Deploy an AWS Glue job with an AWS CodePipeline CI/CD pipeline - AWS Prescriptive Guidance

Deploy an AWS Glue job with an AWS CodePipeline CI/CD pipeline

Created by Bruno Klein (AWS) and Luis Henrique Massao Yamada (AWS)

Environment: Production

Technologies: DevOps; Big data

AWS services: AWS Glue; AWS CodeCommit; AWS CodePipeline; AWS Lambda

Summary

This pattern demonstrates how you can integrate Amazon Web Services (AWS) CodeCommit and AWS CodePipeline with AWS Glue, and use AWS Lambda to launch jobs as soon as a developer pushes their changes to a remote AWS CodeCommit repository. 

When a developer submits a change to an extract, transform, and load (ETL) repository and pushes the changes to AWS CodeCommit, a new pipeline is invoked. The pipeline initiates a Lambda function that launches an AWS Glue job with these changes. The AWS Glue job performs the ETL task.

This solution is helpful in the situation where businesses, developers, and data engineers want to launch jobs as soon as changes are committed and pushed to the target repositories. It helps achieve a higher level of automation and reproducibility, therefore avoiding errors during the job launch and lifecycle.

Prerequisites and limitations

Prerequisites 

Limitations

  • The pipeline is finished as soon as the AWS Glue job is successfully launched. It does not wait for the conclusion of the job.

  • The code provided in the attachment is intended for demo purposes only.

Architecture

Target technology stack  

  • AWS Glue

  • AWS Lambda

  • AWS CodePipeline

  • AWS CodeCommit

Target architecture 

The process consists of these steps:

  1. The developer or data engineer makes a modification in the ETL code, commits, and pushes the change to AWS CodeCommit.

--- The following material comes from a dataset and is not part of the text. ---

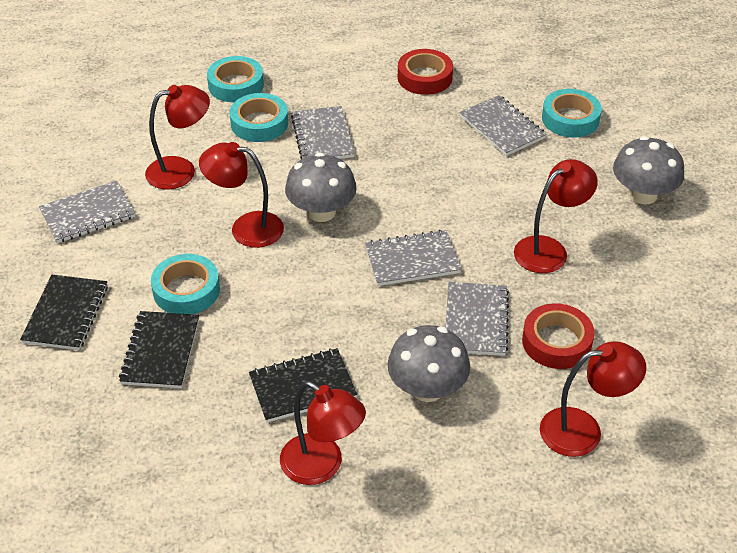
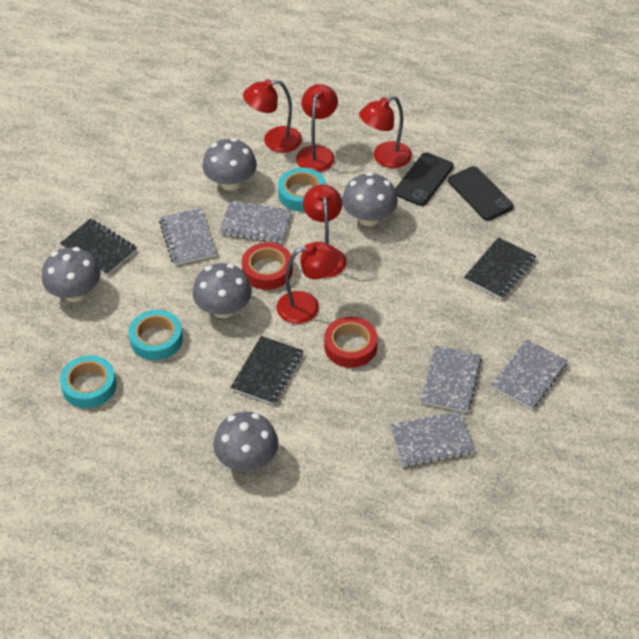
black phone: 0 -> 2
grey mushroom: 3 -> 5
turquoise tape: 4 -> 3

  2. The push initiates the pipeline.

  3. The pipeline initiates a Lambda function, which calls codecommit:GetFile on the repository and uploads the file to Amazon Simple Storage Service (Amazon S3).

  4. The Lambda function launches a new AWS Glue job with the ETL code.

  5. The Lambda function finishes the pipeline.

Automation and scale

The sample attachment demonstrates how you can integrate AWS Glue with AWS CodePipeline. It provides a baseline example that you can customize or extend for your own use. For details, see the Epics section.

Tools

  • AWS CodePipeline – AWS CodePipeline is a fully managed continuous delivery service that helps you automate your release pipelines for fast and reliable application and infrastructure updates.

  • AWS CodeCommit – AWS CodeCommit is a fully managed source control service that hosts secure, Git-based repositories.

  • AWS Lambda – AWS Lambda is a serverless compute service that lets you run code without provisioning or managing servers.

  • AWS Glue – AWS Glue is a serverless data integration service that makes it easy to discover, prepare, and combine data for analytics, machine learning, and application development.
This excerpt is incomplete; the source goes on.